When Senator-Queen Padmé (Natalie Portman) reveals that she’s pregnant, her secret husband Anakin Skywalker (Hayden Christensen) reacts with an eerie glassy-eyed expression as if he’s hypnotised himself trying to remember the next line. Eventually, Lucas prompts him and he utters the words, ‘I’ll have the club sandwich.’ No, wait. That’s just what it sounds like. He actually says: ‘You’re so ...beautiful.’
‘It’s only because I’m so in love,’ says Padmé tonelessly, like a spy giving the reply password.
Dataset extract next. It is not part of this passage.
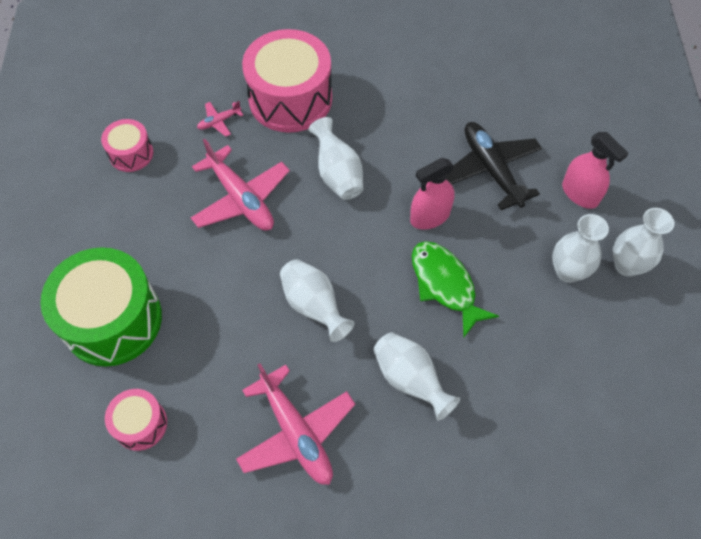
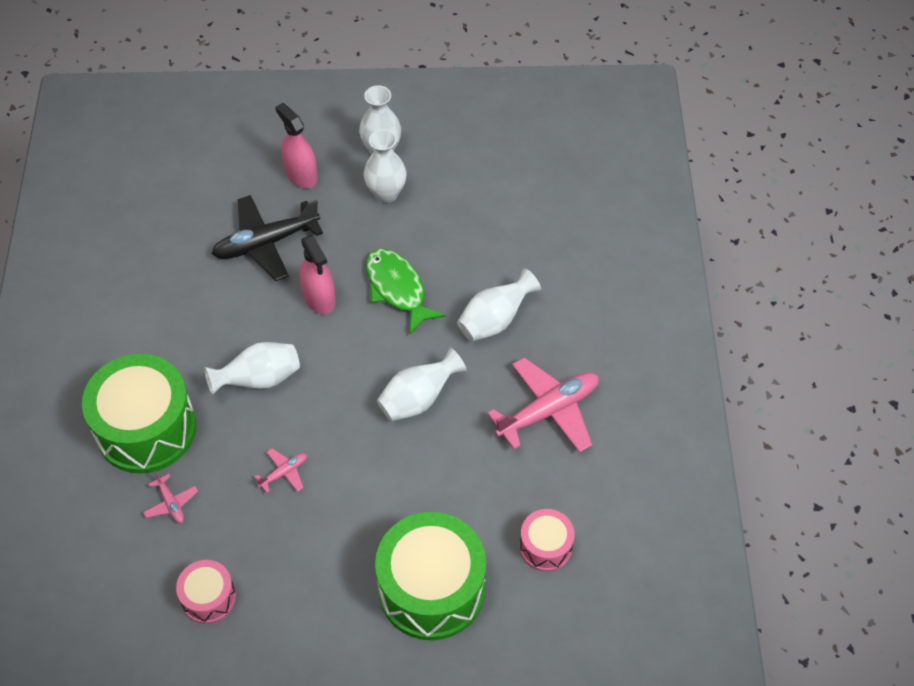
camera: 90 degrees left, 5 degrees down
(241, 199) = (284, 472): pink plane -> pink plane, size x0.46
(290, 99) = (146, 429): pink drum -> green drum
(445, 285) = (397, 289): green fish -> green fish turned 90 degrees clockwise
(580, 193) = (301, 175): pink spray bottle -> pink spray bottle turned 90 degrees counterclockwise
‘No,’ says Anakin. ‘I’m so in love. With you,’ he adds helpfully, just in case Padmé figures it’s the hot-looking Wookie strolling by in the background.
Okie dokie...that sums up the quality of the dialogue in the movie. Since Marky Mark is sort of a political columnist he also writes some stuff about the two seemingly similar über leaders Darth and Dubya.
‘I have brought peace, freedom, justice, security to my new empire,’ he cackles, trying to sound like one pithed Sith. ‘If you’re not with me, you are my enemy.’ Uh-oh. Anakin seems to be transmogrifying into Darth W. Bush.
‘Only a Sith deals in absolutes,’ scoffs Obi-Wan Kenobi.
Oh, put a lightsabre in it, will you?
The allegedly anti-Bush ‘subtext’ has won Lucas the unlikely approval of the Cannes Film Festival crowd, but honestly: how desperate do you have to be to applaud mockery of Bush for seeing everything in black and white from a guy who’s spent 28 years peddling a fairytale so basic the good guys and the bad guys are called the Good Side and the Dark Side.